Access method tuning

There are a few different issues to consider when tuning the performance of Berkeley DB access method applications.

access method
An application's choice of a database access method can significantly affect performance. Applications using fixed-length records and integer keys are likely to get better performance from the Queue access method. Applications using variable-length records are likely to get better performance from the Btree access method, as it tends to be faster for most applications than either the Hash or Recno access methods. Because the access method APIs are largely identical between the Berkeley DB access methods, it is easy for applications to benchmark the different access methods against each other. See Selecting an access method for more information.
cache size
The Berkeley DB database cache defaults to a fairly small size, and most applications concerned with performance will want to set it explicitly. Using a too-small cache will result in horrible performance. The first step in tuning the cache size is to use the db_stat utility (or the statistics returned by the DB->stat() function) to measure the effectiveness of the cache. The goal is to maximize the cache's hit rate. Typically, increasing the size of the cache until the hit rate reaches 100% or levels off will yield the best performance. However, if your working set is sufficiently large, you will be limited by the system's available physical memory. Depending on the virtual memory and file system buffering policies of your system, and the requirements of other applications, the maximum cache size will be some amount smaller than the size of physical memory. If you find that the db_stat utility shows that increasing the cache size improves your hit rate, but performance is not improving (or is getting worse), then it's likely you've hit other system limitations. At this point, you should review the system's swapping/paging activity and limit the size of the cache to the maximum size possible without triggering paging activity. Finally, always remember to make your measurements under conditions as close as possible to the conditions your deployed application will run under, and to test your final choices under worst-case conditions.
shared memory
By default, Berkeley DB creates its database environment shared regions in filesystem backed memory. Some systems do not distinguish between regular filesystem pages and memory-mapped pages backed by the filesystem, when selecting dirty pages to be flushed back to disk. For this reason, dirtying pages in the Berkeley DB cache may cause intense filesystem activity, typically when the filesystem sync thread or process is run. In some cases, this can dramatically affect application throughput. The workaround to this problem is to create the shared regions in system shared memory (DB_SYSTEM_MEM) or application private memory (DB_PRIVATE), or, in cases where this behavior is configurable, to turn off the operating system's flushing of memory-mapped pages.
large key/data items
Storing large key/data items in a database can alter the performance characteristics of Btree, Hash and Recno databases. The first parameter to consider is the database page size. When a key/data item is too large to be placed on a database page, it is stored on "overflow" pages that are maintained outside of the normal database structure (typically, items that are larger than one-quarter of the page size are deemed to be too large). Accessing these overflow pages requires at least one additional page reference over a normal access, so it is usually better to increase the page size than to create a database with a large number of overflow pages. Use the db_stat utility (or the statistics returned by the DB->stat() method) to review the number of overflow pages in the database.

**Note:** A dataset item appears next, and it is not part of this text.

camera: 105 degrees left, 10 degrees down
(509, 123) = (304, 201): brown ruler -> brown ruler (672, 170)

The second issue is using large key/data items instead of duplicate data items. While this can offer performance gains to some applications (because it is possible to retrieve several data items in a single get call), once the key/data items are large enough to be pushed off-page, they will slow the application down. Using duplicate data items is usually the better choice in the long run.

A common question when tuning Berkeley DB applications is scalability. For example, people will ask why, when adding additional threads or processes to an application, the overall database throughput decreases, even when all of the operations are read-only queries.

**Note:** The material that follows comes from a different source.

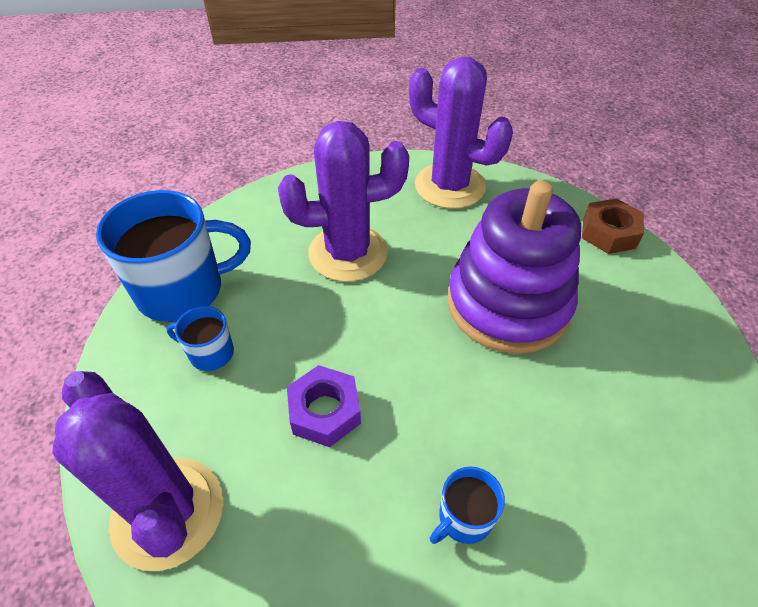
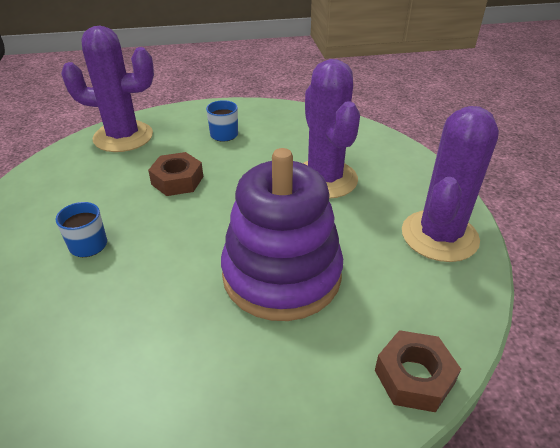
camera: 85 degrees right, 10 degrees down
(168, 512) = (123, 137): purple cactus -> purple cactus turned 45 degrees clockwise
(183, 289) = (274, 117): blue mug -> none
(325, 411) = (177, 180): purple nut -> brown nut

First, while read-only operations are logically concurrent, they still have to acquire mutexes on internal Berkeley DB data structures. For example, when searching a linked list and looking for a database page, the linked list has to be locked against other threads of control attempting to add or remove pages from the linked list. The more threads of control you add, the more contention there will be for those shared data structure resources.

Second, once contention starts happening, applications will also start to see threads of control convoy behind locks (especially on architectures supporting only test-and-set spin mutexes, rather than blocking mutexes). On test-and-set architectures, threads of control waiting for locks must attempt to acquire the mutex, sleep, check the mutex again, and so on. Each failed check of the mutex and subsequent sleep wastes CPU and decreases the overall throughput of the system.

Third, every time a thread acquires a shared mutex, it has to shoot down other references to that memory in every other CPU on the system. Many modern snoopy cache architectures have slow shoot down characteristics.

Fourth, schedulers don't care what application-specific mutexes a thread of control might hold when de-scheduling a thread. If a thread of control is descheduled while holding a shared data structure mutex, other threads of control will be blocked until the scheduler decides to run the blocking thread of control again. The more threads of control that are running, the smaller their quanta of CPU time, and the more likely they will be descheduled while holding a Berkeley DB mutex.

The results of adding new threads of control to an application, on the application's throughput, is application and hardware specific and almost entirely dependent on the application's data access pattern and hardware. In general, using operating systems that support blocking mutexes will often make a tremendous difference, and limiting threads of control to to some small multiple of the number of CPUs is usually the right choice to make.